3基準は制度の目的が違う
自賠責基準は被害者保護の最低ラインを確保するための基準で、迅速性と公平性を優先しています。任意保険基準は保険会社実務での標準的な解決ラインとして運用され、案件ごとの事情を一定程度織り込みます。弁護士基準は裁判例の蓄積に基づく評価水準で、法的に争った場合の到達点に近い考え方です。

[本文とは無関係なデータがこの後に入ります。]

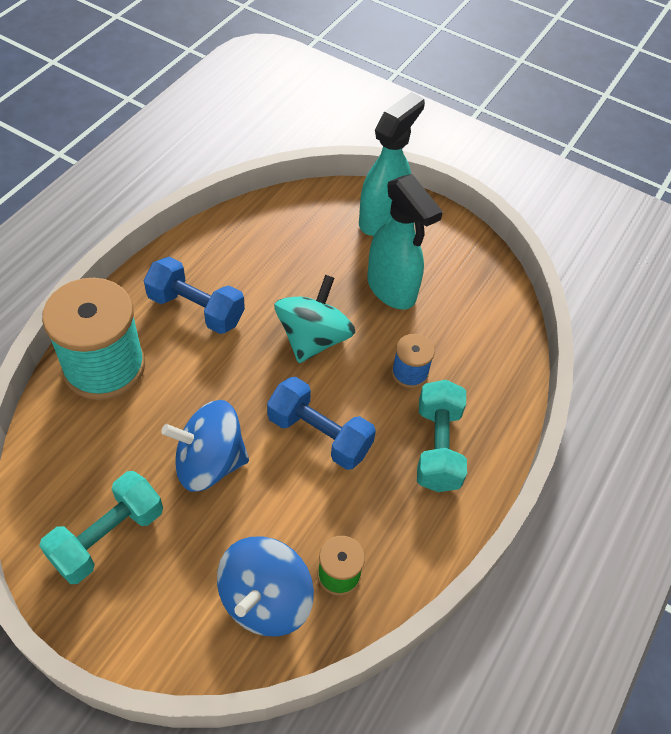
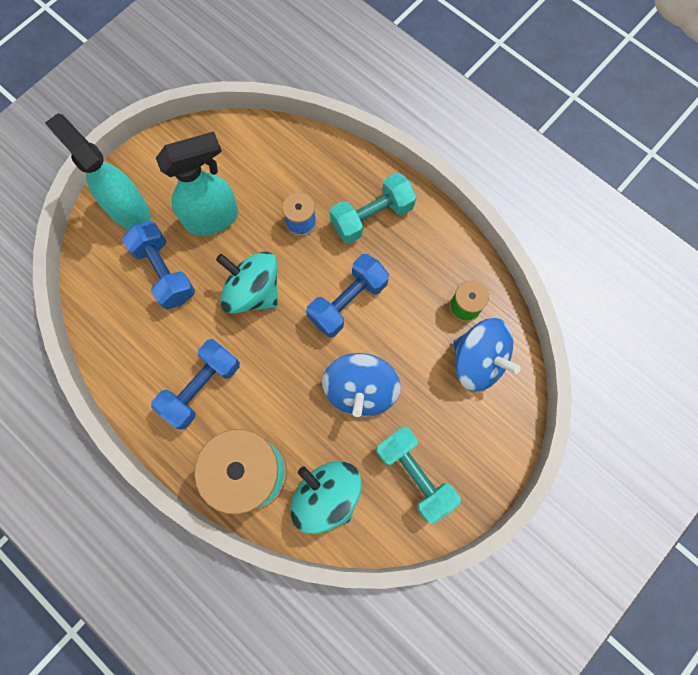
camera: 75 degrees left, 20 degrees up
(80, 444) = (326, 496): none -> turquoise spinning top
(319, 258) = (164, 272): none -> blue dumbbell
(437, 447) = (372, 217): turquoise dumbbell -> turquoise dumbbell turned 45 degrees counterclockwise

重要なのは、どの基準が『正しい』かではなく、案件の解決フェーズに応じて使われる基準が異なるという点です。事故直後の仮払いや早期清算では自賠責・任意保険ベース、紛争化した局面や訴訟視野では弁護士基準が参照されやすくなります。
金額差の背景を理解する
同じ通院4か月・実通院45日でも、自賠責基準と弁護士基準では差が出ることがあります。自賠責は定型式で予見可能性が高い一方、弁護士基準は症状経過や資料の整合性を踏まえて評価されるため、立証の質が反映されやすい構造です。任意保険基準はその中間に位置することが多く、実務ではまず任意保険ベース提示が行われる傾向があります。

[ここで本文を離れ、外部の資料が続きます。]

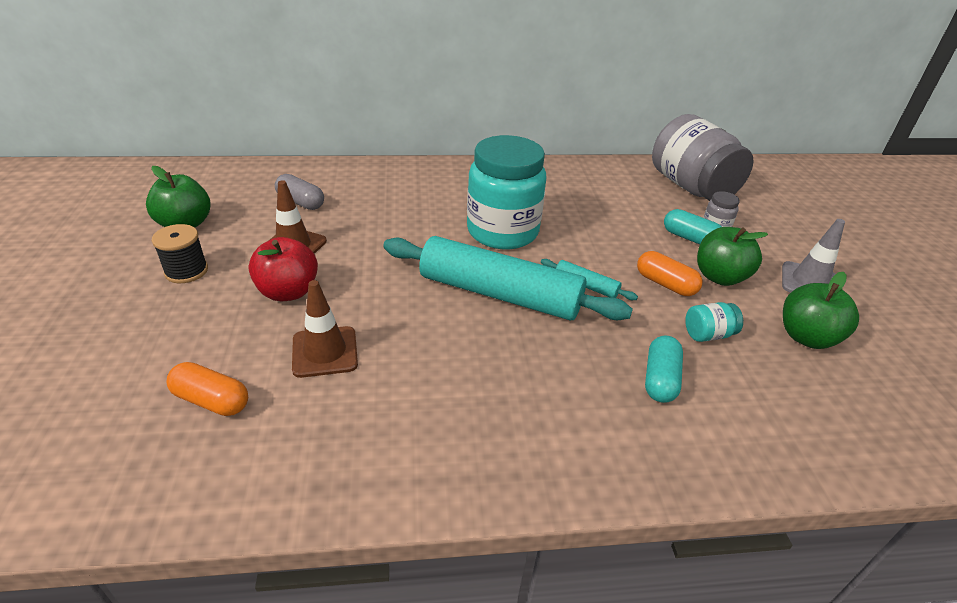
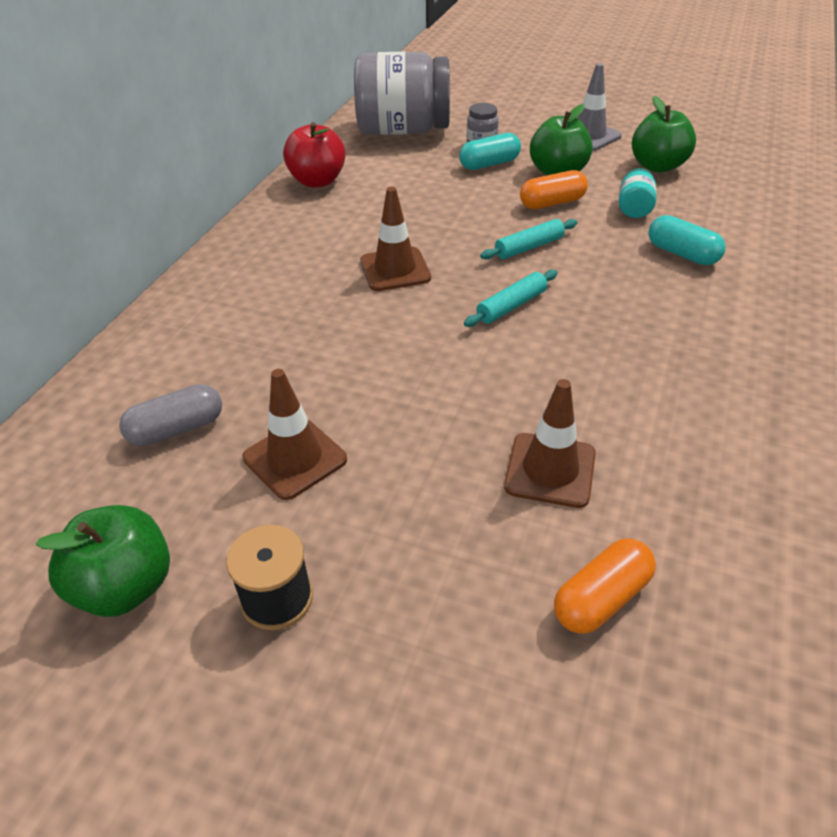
camera: 60 degrees left, 5 degrees up
(288, 292) = (405, 483): red apple -> red apple (317, 181)
(500, 294) = (511, 306): turquoise rolling pin -> turquoise rolling pin, size x0.42
(502, 232) = (395, 269): turquoise jar -> brown traffic cone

ただし、弁護士基準が常に最大になるわけではありません。通院頻度が低い、症状説明が一貫しない、他原因の影響が強い等の事情があると、期待額に届かないことがあります。基準の名称だけで判断せず、資料品質と事実関係を先に整えるのが実務的です。
交渉で見るべき比較軸
比較は『総額』だけでなく、慰謝料・休業損害・逸失利益・過失割合調整後の受取額まで分解して行うべきです。慰謝料が高く見えても、他費目が過小評価されていれば全体として不利になる場合があります。
実務での使い分け方
示談提示を受けた時点では、まず計算の土台を確認します。通院期間・実通院日数・症状固定時期・過失割合・既往歴の取り扱いを把握し、どの基準に近い評価かを見ます。次に、追加資料で上積み可能な論点を整理し、交渉方針を決めます。

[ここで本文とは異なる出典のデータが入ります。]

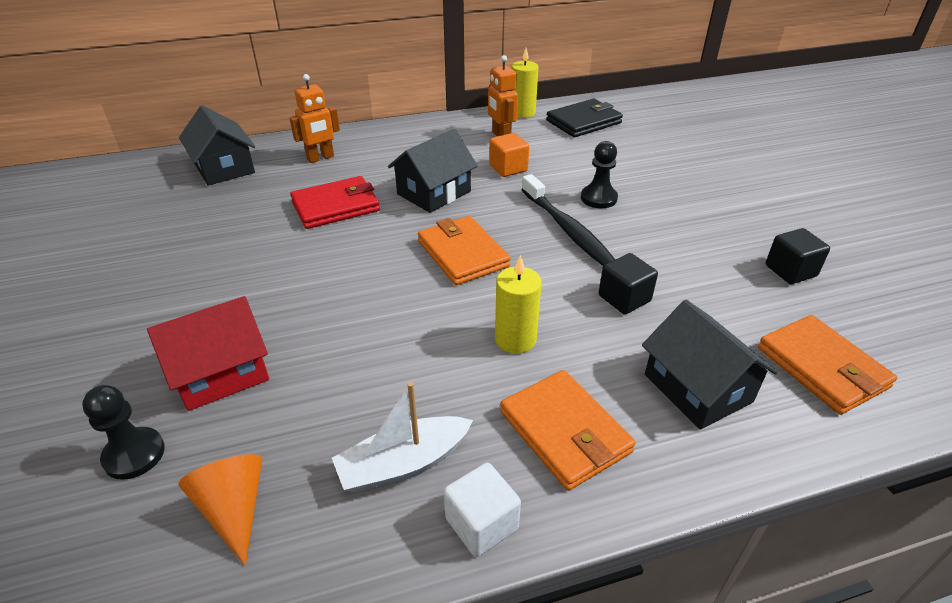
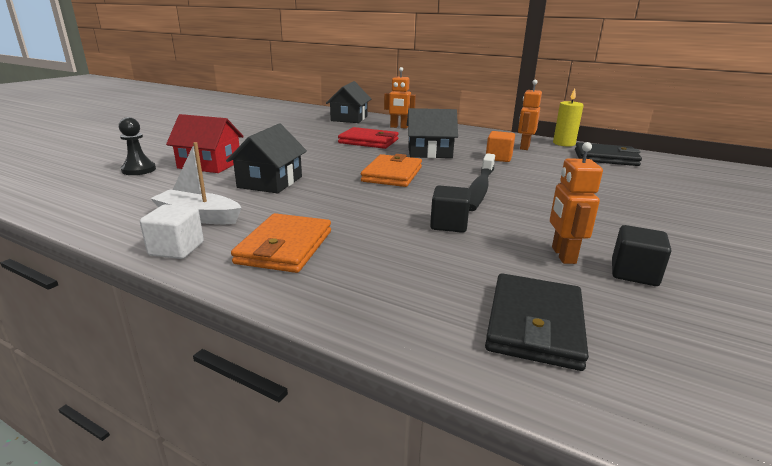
camera: 45 degrees right, 15 degrees down
(234, 509) = (126, 195): orange cone -> none
(515, 339) = (344, 209): yellow candle -> none
(598, 198) = (535, 186): black pawn -> none
(697, 388) = (403, 277): black house -> black house (270, 182)
(736, 281) = (563, 255): none -> orange robot
(822, 367) = (534, 324): orange wallet -> black wallet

早期解決を優先するか、時間をかけて適正化を図るかは、症状の残存リスク、就労状況、生活資金の状況で変わります。基準論だけでなく、生活再建の観点を含めて意思決定することが重要です。
具体例・計算例
同条件(通院4か月・実通院45日)での概算比較: 自賠責 387,000円、任意保険 387,000〜503,100円、弁護士基準(通院4か月) 670,000円。
金額差は資料整備と交渉戦略で最終結果が変わるため、計算値は入口として扱います。
事故後にやるべきこと — 7つの鉄則
よくある質問(FAQ)
Q. 任意保険基準は公開されていますか?
A. 詳細な内部基準は公開されないことが多く、実務では提示額と算定根拠の説明から推定します。
Q. 弁護士に依頼すれば必ず弁護士基準になりますか?
A. 自動的にはなりません。事実関係と証拠の質、過失割合、争点の有無に応じて到達水準が決まります。
Q. 自賠責基準で示談してしまった後にやり直せますか?
A. 原則として難しいです。示談前に内容を確認し、必要なら専門家へ相談するのが安全です。